The rest of the text of the paper is divided into the following sections: Sect. 2 briefly presents the basic information about BWG CNFET technology and ternary logic. Section 3 describes the BWG CN-TGDI cell structure and the proposed STB gate. In addition, the T-SRAM cell based on the proposed STB gate is presented in this section along with the description of its functional mechanism. At the end of this section, the proposed memory array design with the capability to support bit-interleaved architecture is presented. Section 4 is devoted to the simulation results and comparison between memory architectures, other hardware performance parameters, Tri-FoMs, and noise-immune. Section 5 presents the application of the proposed memory structure in the field of image processing through the hardware algorithm as well as the quality evaluation results by the proposed FoM. Finally, the article ends with a conclusion.

2 Preliminary Information

The subsections briefly explain the background of the basic concepts required to describe the technology and logic of the proposed memory design.

2.1 Overview of the Ballistic-Wrap-Gate (BWG) CNFET Structure and Characteristics

Nowadays, CNFET devices with amazing physical and electrical properties have been introduced as suitable candidates for the development of VLSI circuits with very small layout dimensions. Figure 1a shows the three-dimensional (3-D) structure of the BWG CNFET with three CNTs (as channel region) for ballistic transfer of carriers between drain and source [10]. In the structure of these devices, the CNTs in the drain/source expansion regions are heavily doped/undoped for the n-type and p-type, respectively. In the gate region, the CNTs are surrounded by dielectric materials with high-k and thickness (Tox) to separate them from the silicon substrate and overcome the bulk effect. Therefore, the bulk terminal can be neglected in this type of device. According to Fig. 1a, the physical width of the gate (Wgate) can be approximated by Eq. (1) [10,11,12]:

$$\begin{aligned}& W_{{{\text{gate}}}} \left( {{\text{including}}\, {\text{overhangs}}} \right) = S \times \left( {N_{{{\text{CNT}}}} - 1} \right) + d_{{{\text{CNT}}}} \\ & \quad + W_{{{\text{Lith0}}}}\approx {\text{Max}} \left( {S \times N_{{{\text{CNT}}}} \cdot W_{{{\text{Lith0}}}} } \right) \\ \end{aligned}$$
(1)
Fig. 1
figure 1

a 3-D schematic of a BWG CNFET with CNT array [10], b Id − Vgs/− Vds curve for an n-type BWG CNFET (in the presence of Vfb variations in the range of 0V to 0.3 V and dCNT from 1 to 1.2 nm)

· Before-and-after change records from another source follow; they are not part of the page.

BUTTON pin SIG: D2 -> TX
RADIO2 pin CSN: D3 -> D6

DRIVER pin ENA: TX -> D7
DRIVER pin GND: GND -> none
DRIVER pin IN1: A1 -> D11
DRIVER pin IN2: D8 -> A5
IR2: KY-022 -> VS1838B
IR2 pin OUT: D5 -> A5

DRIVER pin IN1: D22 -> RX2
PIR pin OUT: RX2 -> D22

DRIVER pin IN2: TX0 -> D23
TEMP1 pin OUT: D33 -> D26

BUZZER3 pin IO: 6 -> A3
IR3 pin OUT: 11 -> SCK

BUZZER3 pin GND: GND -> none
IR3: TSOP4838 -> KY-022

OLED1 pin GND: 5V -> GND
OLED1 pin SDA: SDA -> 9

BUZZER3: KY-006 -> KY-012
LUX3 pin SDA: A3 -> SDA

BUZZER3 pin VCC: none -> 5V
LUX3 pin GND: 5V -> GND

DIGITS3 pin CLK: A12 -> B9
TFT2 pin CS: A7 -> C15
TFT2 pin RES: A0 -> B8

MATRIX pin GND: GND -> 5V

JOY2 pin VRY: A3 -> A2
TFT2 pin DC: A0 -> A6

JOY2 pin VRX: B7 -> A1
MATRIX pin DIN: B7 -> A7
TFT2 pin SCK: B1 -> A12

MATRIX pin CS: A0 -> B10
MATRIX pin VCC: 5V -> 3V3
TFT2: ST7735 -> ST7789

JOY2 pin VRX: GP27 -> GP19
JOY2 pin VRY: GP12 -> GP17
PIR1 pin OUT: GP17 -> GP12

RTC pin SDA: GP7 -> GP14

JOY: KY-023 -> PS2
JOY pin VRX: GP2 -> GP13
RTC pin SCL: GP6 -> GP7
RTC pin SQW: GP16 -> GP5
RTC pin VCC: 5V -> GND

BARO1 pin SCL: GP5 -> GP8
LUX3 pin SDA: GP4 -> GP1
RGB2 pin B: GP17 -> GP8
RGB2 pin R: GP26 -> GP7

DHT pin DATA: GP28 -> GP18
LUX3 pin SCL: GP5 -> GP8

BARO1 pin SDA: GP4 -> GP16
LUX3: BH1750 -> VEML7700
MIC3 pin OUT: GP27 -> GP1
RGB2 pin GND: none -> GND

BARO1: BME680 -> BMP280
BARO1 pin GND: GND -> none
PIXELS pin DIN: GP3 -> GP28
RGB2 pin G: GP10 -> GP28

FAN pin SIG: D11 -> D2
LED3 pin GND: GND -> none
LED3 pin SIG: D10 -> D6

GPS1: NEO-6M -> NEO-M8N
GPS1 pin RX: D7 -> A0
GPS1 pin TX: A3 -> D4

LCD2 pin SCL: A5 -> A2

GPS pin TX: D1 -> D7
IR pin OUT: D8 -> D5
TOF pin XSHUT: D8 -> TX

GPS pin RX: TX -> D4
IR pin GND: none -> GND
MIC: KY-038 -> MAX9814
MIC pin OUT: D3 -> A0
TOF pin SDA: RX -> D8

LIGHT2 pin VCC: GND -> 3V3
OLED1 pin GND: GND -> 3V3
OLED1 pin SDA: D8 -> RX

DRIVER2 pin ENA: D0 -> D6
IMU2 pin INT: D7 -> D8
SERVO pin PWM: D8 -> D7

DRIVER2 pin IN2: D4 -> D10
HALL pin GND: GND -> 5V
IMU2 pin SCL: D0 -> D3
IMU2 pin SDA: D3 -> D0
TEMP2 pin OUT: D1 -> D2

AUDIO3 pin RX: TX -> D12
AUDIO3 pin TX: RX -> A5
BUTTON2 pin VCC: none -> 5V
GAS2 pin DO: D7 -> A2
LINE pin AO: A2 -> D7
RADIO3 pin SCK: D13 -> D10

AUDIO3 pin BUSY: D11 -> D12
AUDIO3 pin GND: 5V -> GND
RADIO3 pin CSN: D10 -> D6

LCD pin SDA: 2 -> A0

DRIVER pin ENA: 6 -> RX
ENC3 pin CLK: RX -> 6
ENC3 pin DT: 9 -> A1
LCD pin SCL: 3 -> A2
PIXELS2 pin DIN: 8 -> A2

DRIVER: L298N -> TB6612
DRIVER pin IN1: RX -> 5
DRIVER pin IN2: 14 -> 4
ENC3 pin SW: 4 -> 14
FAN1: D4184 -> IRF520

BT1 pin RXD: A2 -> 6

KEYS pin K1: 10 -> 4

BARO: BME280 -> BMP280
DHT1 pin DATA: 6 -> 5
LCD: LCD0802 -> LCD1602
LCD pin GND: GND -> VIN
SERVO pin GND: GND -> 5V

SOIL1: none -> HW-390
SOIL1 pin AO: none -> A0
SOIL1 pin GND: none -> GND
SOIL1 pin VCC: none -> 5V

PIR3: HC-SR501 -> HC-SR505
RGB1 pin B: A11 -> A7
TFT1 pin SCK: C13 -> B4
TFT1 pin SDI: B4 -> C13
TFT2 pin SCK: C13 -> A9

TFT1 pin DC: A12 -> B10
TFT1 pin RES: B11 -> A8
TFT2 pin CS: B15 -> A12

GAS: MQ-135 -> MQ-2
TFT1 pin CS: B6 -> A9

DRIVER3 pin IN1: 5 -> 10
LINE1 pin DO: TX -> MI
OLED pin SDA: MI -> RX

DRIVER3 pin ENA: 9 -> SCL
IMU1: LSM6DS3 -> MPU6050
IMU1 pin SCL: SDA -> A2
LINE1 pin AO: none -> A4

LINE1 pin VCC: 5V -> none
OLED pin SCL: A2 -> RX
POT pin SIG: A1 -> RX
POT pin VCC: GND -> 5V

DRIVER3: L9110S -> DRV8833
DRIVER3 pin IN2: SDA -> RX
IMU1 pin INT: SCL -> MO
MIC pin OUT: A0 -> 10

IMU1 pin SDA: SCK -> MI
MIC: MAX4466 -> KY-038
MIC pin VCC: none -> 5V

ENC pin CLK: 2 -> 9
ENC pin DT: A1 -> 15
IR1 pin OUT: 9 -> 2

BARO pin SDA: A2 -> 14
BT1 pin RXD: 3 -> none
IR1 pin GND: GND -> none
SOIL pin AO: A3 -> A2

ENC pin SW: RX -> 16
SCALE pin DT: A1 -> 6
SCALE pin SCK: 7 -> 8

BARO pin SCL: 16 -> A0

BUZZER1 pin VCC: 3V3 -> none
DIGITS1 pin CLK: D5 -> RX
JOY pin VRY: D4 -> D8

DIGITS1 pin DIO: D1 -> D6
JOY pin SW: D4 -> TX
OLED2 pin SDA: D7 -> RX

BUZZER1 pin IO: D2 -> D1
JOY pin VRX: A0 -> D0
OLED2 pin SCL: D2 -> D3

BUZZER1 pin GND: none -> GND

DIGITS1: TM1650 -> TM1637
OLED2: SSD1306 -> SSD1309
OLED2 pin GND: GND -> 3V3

The dCNT is the diameter of the CNT, S is the distance between the centers of two adjacent CNTs (known as pitch), and WLitho is the minimum possible gate limited by the photolithography process (i.e., 2λ (lambda)). Further details on the parameters of the BWG CNFET device can be found in references [10, 12]. The threshold voltage (Vth,CNT) as the minimum voltage required to turn on the transistor can be expressed by Eq. (2) [10, 12]:

$$V_{{{\text{th}}{\text{.CNT}}}} \left( {{\text{Volt}}} \right) \approx \frac{{aV_{\pi } }}{{\sqrt 3 qd_{{{\text{CNT}}}} \left( {{\text{nm}}} \right)}} + {\Delta }V_{{{\text{th0}}}} + V_{{{\text{fb}}}} - \delta \times V_{{{\text{dsi}}}} { }$$
(2)

a is the distance between the centers of two adjacent nanotubes (lattice constant, \(\sqrt 3\) a0 ≈ 2.45A°). a0 is the carbon–carbon distance in the CNT structure (≈ 0.142 nm). as the ππ carbon bond energy is based on the Hückel tight-binding model and is equal to 3.033 eVolt. q is the unit electron charge. The dCNT is one of the basic physical parameters and is equal to (\(\frac{{a\sqrt {n^{2} + n.m + m^{2} } }}{\pi } \approx 0.0783\sqrt {n^{2} + n.m + m^{2} }\)), where n and m are chirality vectors, and for transistor applications, it must be unequal to 3r (r ∈ Z, is an integer). Assuming that m is zero (in other words, CNT of zigzag type with semiconductor behavior), the dCNT equation is dCNT ≈ 0.0783n. ΔVth0 (Vth roll-off) is the Vth,CNT parameter without the drain-induced barrier lowering (DIBL) effect, and Vfb is the CNT flat-band voltage. δ is the DIBL coefficient in CNT, and Vdsi is the internal drain-to-source voltage [10].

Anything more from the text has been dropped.